Philosophy and the Catholic Faith at Benedictine College

Philosophy, as a discipline, searches for truth and makes arguments based on the light of natural reason.  In doing this, we follow the great Catholic tradition asserting the goodness of the human mind and the importance of forming it through philosophical study.  We need never fear that reason rightly used will clash with the truths of faith; we trust absolutely in the harmony and cooperation between faith and reason.  As John Paul II wrote in Fides et Ratio:

“Faith and reason are like two wings on which the human spirit rises to the contemplation of truth.”

The philosophers at Benedictine have found that our Catholic faith informs what we do in the classroom in many ways:

We do not teach as true anything that contradicts the truths of the faith

In classes on philosophy of God, for instance, students read and examine carefully the arguments of famous atheists, just as in ethics they might read and examine authors who hold flawed moralPhilosophy professor Dr. Spiering teaching students on whiteboard theories.  We want students to see these arguments clearly and evaluate them based on their own merits.  But no Catholic philosopher would present Freud’s argument that God is an illusion, then tell the students that this is true. 

We find that our faith acts as a guide in philosophical reasoning

When we are discussing the nature of the human person, for example, a major topic is the meaning of the human body.  Christian teaching on the resurrection of the body  points us in a certain direction:  if the body were merely a cage or a prison, it wouldn’t make any sense for us to get it back after death.  While our role is not to analyze this teaching in its fullness, we can point out briefly to students how it guides us toward the truth.  All of us use our faith as a guide in this way and encourage our students to do the same. 
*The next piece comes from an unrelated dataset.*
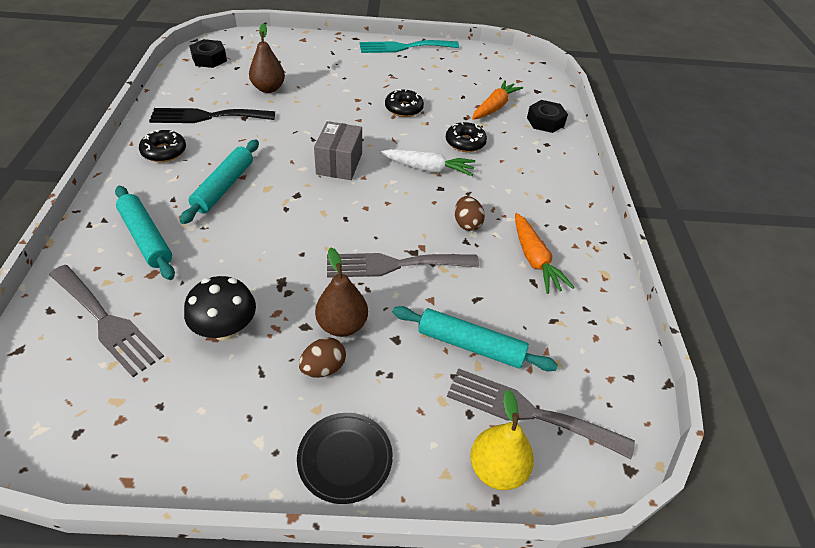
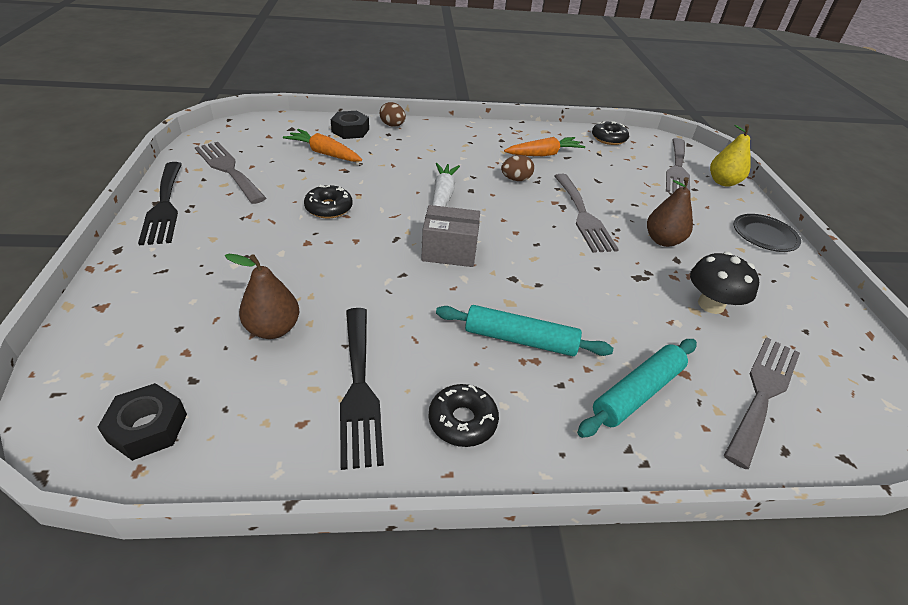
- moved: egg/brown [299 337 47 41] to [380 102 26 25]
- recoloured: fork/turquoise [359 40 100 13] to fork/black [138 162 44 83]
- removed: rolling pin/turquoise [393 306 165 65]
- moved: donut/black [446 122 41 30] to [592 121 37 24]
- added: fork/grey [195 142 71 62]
We emphasize the perennial philosophy that the Catholic Church most values 

The members of our department have a shared commitment to philosophical realism and other key conclusions in the tradition of Aristotle and Thomas Aquinas, and we emphasize these views in our classes because we know that there are sound arguments for them. In treating of nature and nature’s God as things that human beings can know through the gift of reason, we apply the words of the Second Vatican Council:

"The philosophical disciplines should be taught in such a way that students acquire in the first place a solid and harmonious knowledge of the human being, of the world and of God, based upon the philosophical heritage which is enduringly valid, yet taking into account currents of modern philosophy."